SAN GIOVANNI IN FIORE (CS) – Celebra l’identità territoriale attraverso il cibo, la memoria e la cultura popolare. È questo l’intento del progetto “Cavaliere Identitario – A spasso nel tempo del gusto e delle tradizioni”, un’iniziativa promossa dalle associazioni Anziani Italia e Volare APS di Rende, guidate rispettivamente da Maria Brunella Stancato e Antonio Volpentesta, con il patrocinio di OP Associazione Olivicola Cosentina, Fondazione Carical e Arsac, con la collaborazione dell’Associazione Primavera Florense e del Consorzio Olio di Calabria IGP.
Un’iniziativa culturale ed enogastronomica destinata a tracciare un ponte tangibile tra il passato contadino e il presente della Calabria che si muove dalla consapevolezza che “Dietro al cibo c’è un mondo: i contadini, la storia, l’identità”. Ogni piatto, in quest’ottica, diventa un rituale che unisce le comunità e rafforza il legame con il territorio.

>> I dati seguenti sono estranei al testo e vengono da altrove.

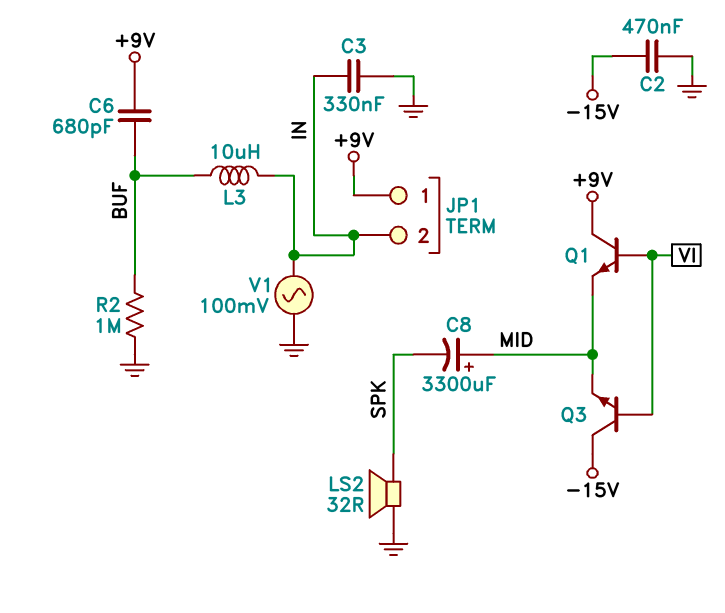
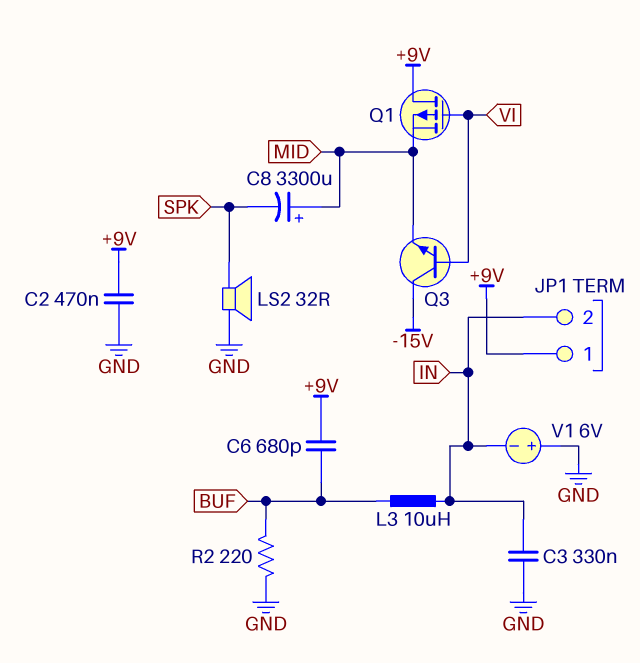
C2: 470nF (-15V, GND) -> 470nF (+9V, GND)
Q1: NPN (B VI, C +9V, E MID) -> PMOS (G VI, D +9V, S MID)
R2: 1M (BUF, GND) -> 220 (BUF, GND)
V1: AC 100mV (GND, IN) -> 6V (plus GND, minus IN)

Gli Anziani: Custodi della Memoria
Protagonisti assoluti del percorso sono gli anziani, riconosciuti come i veri e propri custodi delle tradizioni locali e della memoria collettiva. Attraverso la rete di Anziani Italia, il progetto incoraggia la socializzazione e la valorizzazione di queste figure, contribuendo attivamente alla salvaguardia degli usi e costumi calabresi. La loro esperienza e i loro racconti sono il cuore pulsante da cui attingere per riscoprire le culture contadine e le tradizioni a rischio di oblio.
Un Viaggio Attraverso la Provincia
L’iniziativa si svilupperà in una serie di appuntamenti che toccheranno diversi comuni della provincia di Cosenza, creando un vero e proprio percorso turistico enogastronomico. Il calendario prevede tappe da Rende a San Giovanni in Fiore, da Parenti a Caloveto, fino a Dipignano, con una visita significativa al Museo del Rame. A conclusione del percorso, a dicembre, sempre a Rende, sarà presentato un volume cartaceo che raccoglierà storie, racconti e preziose testimonianze emerse durante il viaggio. Intanto si parte dal cuore della Sila, a San Giovanni in Fiore, mercoledì 5 novembre alle 17.

Dalla Terra alla Tavola: Obiettivi e Rete
Il progetto mira a far emergere le identità culturali territoriali, riscoprire culture contadine e tradizioni dimenticate, rafforzare la rete tra istituzioni e associazioni locali, valorizzare i borghi come scrigni di tesori culturali, creare un percorso turistico enogastronomico legato alle identità calabresi.
A tal fine, il progetto darà vita a una rete reale e virtuale dei Musei Contadini e di Arte Popolare (oggi Musei Etnoantropologici) presenti nei comuni coinvolti. Le aziende locali avranno un ruolo centrale, organizzando degustazioni, visite guidate e racconti esperienziali per offrire ai visitatori un’immersione autentica nel “Tempo del Gusto e delle Tradizioni”.
Il “Cavaliere Identitario” in ogni Borgo
Un elemento distintivo del progetto è l’istituzione della figura del “Cavaliere Identitario” in ogni comune. Questo ruolo simbolico sarà affidato a una persona del luogo, incaricata di accogliere i visitatori e rappresentare l’anima, l’ospitalità, la passione e la memoria della comunità. Un punto di riferimento vivo che incarna il forte legame con il territorio.
“Cavaliere Identitario” non è solo un progetto, ma un vero e proprio atto d’amore verso la Calabria, un invito a viaggiare non solo nello spazio, ma anche nel tempo, riscoprendo il valore inestimabile della propria identità.